Ibrahim et bien d’autres ont fait état d’importantes défaillances lors des procédures de détermination du statut de réfugié et des demandes d’asile, sans pour autant bénéficier du réexamen de leurs dossiers. Et dans un rapport publié en 2013, le Centre de Tunis pour la Migration et l’Asile (CETUMA) s’est également fait écho de ces anomalies.

« Nous citons, à titre d’exemple, les fautes dans la transcription des noms et la désignation des nationalités d’une pièce à une autre des dossiers. D’un autre coté, plusieurs témoignages font état de la présence d’interprètes qui appartiennent à des clans ou à des groupes ethniques ennemis de ceux auxquels appartiennent les demandeurs d’asile (comme c’est le cas des Soudanais du sud ou du Darfour) », souligne notamment le rapport.

Un choix impossible?

A Choucha, le choix reste limité. Les réfugiés comme les demandeurs d’asile déboutés ont certes la possibilité de choisir un programme d’insertion dans des villes tunisiennes. Julia Gouyou Beauchamps, chargée des relations extérieures au HCR Tunisie expliquait ainsi au Huffington Post Maghreb  au moment du démantèlement du camp, en juin 2013 que le HCR propose « tout un programme d’aide à l’insertion, notamment un accès gratuit aux hôpitaux, et l’inscription des enfants dans les écoles » .
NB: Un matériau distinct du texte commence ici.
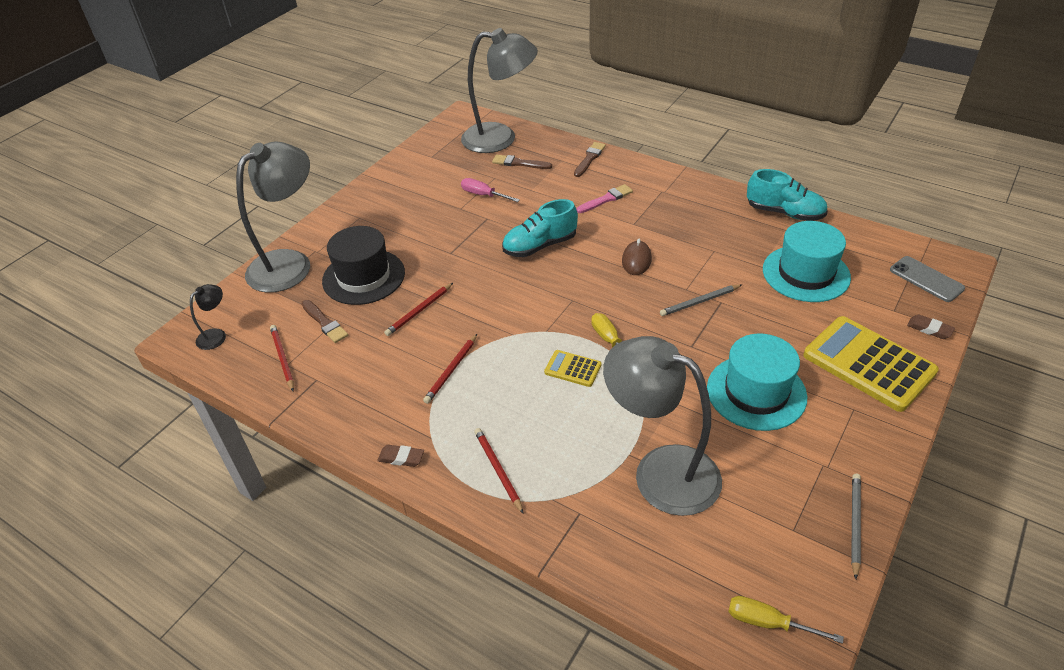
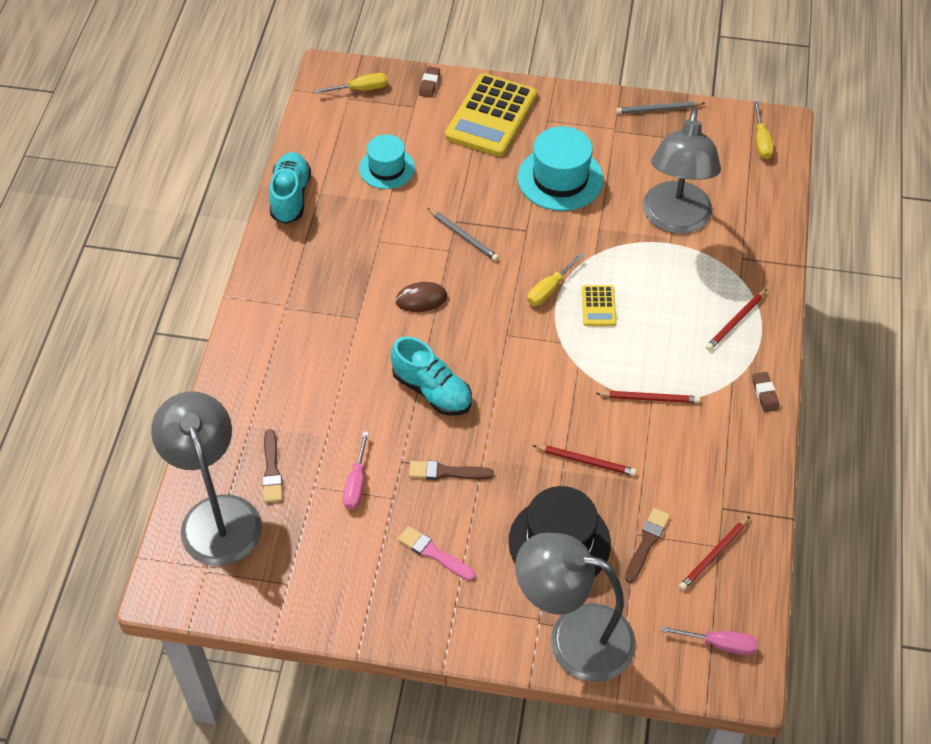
camera: 115 degrees left, 10 degrees up
(216, 335) = (719, 644): black lamp -> pink screwdriver
(589, 159) = (237, 396): brown brush -> brown brush (446, 472)
(606, 199) = (320, 355): pink brush -> pink brush (434, 553)
(806, 273) = (387, 168): turquoise hat -> turquoise hat, size x0.65
(926, 279) = (360, 89): grey phone -> yellow screwdriver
Mais tous craignent le racisme ou d’être livrés à leur sort dans un pays en proie à une grave crise économique. La Tunisie ne disposant pas de loi en matière d’asile et d’accueil des réfugiés, ceux qui disposent d’une carte de réfugié attribuée par le UNHCR sont seulement protégés contre l’expulsion.

Un réfugié du camp de Choucha dans l'attente © Adeline Bailleul
Un réfugié du camp de Choucha dans l’attente © Adeline Bailleul

Enfin, les réfugiés se voient offrir la possibilité de retourner volontairement dans leurs pays d’origine ou encore vers la Libye. Cependant,  outre la situation instable du pays, les étrangers y sont la cibles d’exactions de plus en plus graves depuis le début de la guerre civile. Un rapport de la Fédération internationale des droits de l’homme fait ainsi état des « violations flagrantes et généralisées des droits humains fondamentaux dont sont victimes les immigrés, pris au piège de milices incontrôlées  » en Libye.

« On nous a même discrètement demandé si nous voulions entreprendre la traversée de la Méditerranée, nous avons répondu que nous sommes dans un programme, nous ne voulons pas traverser la mer, vous comprenez, parce que nous sommes en cours de procédure en ce moment même », indique Oussman Bangura.

La réinstallation ou rien

Après plusieurs tentatives pour convaincre l’UNCRH de rouvrir leurs dossiers, les oubliés de Choucha ont décidé de s’enfermer dans le camp et luttent quotidiennement pour faire entendre leur voix.

« Si je ne peux pas retourner dans mon pays, que je ne peux pas aller en Libye, que je ne veux pas traverser la Méditerranée et que je ne souhaite pas vivre en Tunisie après tout ce que nous avons vécu en quatre ans sur ce territoire, ces seules options sont impossibles pour moi, ce qui signifie qu’en réalité il n’y pas d’option », explique Bright, réfugié du Nigéria.

Les dernières tentes du Camp de Choucha © Adeline Bailleul
Les dernières tentes du Camp de Choucha © Adeline Bailleul

Si leurs actions et sit-in se sont souvent soldés par de nombreuses arrestations, après quatre ans passés « en enfer »,  la détermination des réfugiés de Choucha ne faiblit pas. Malgré le mutisme de l’UNHCR, tous continuent de réclamer inlassablement leur réinstallation dans des pays dotés de systèmes d’asile effectif.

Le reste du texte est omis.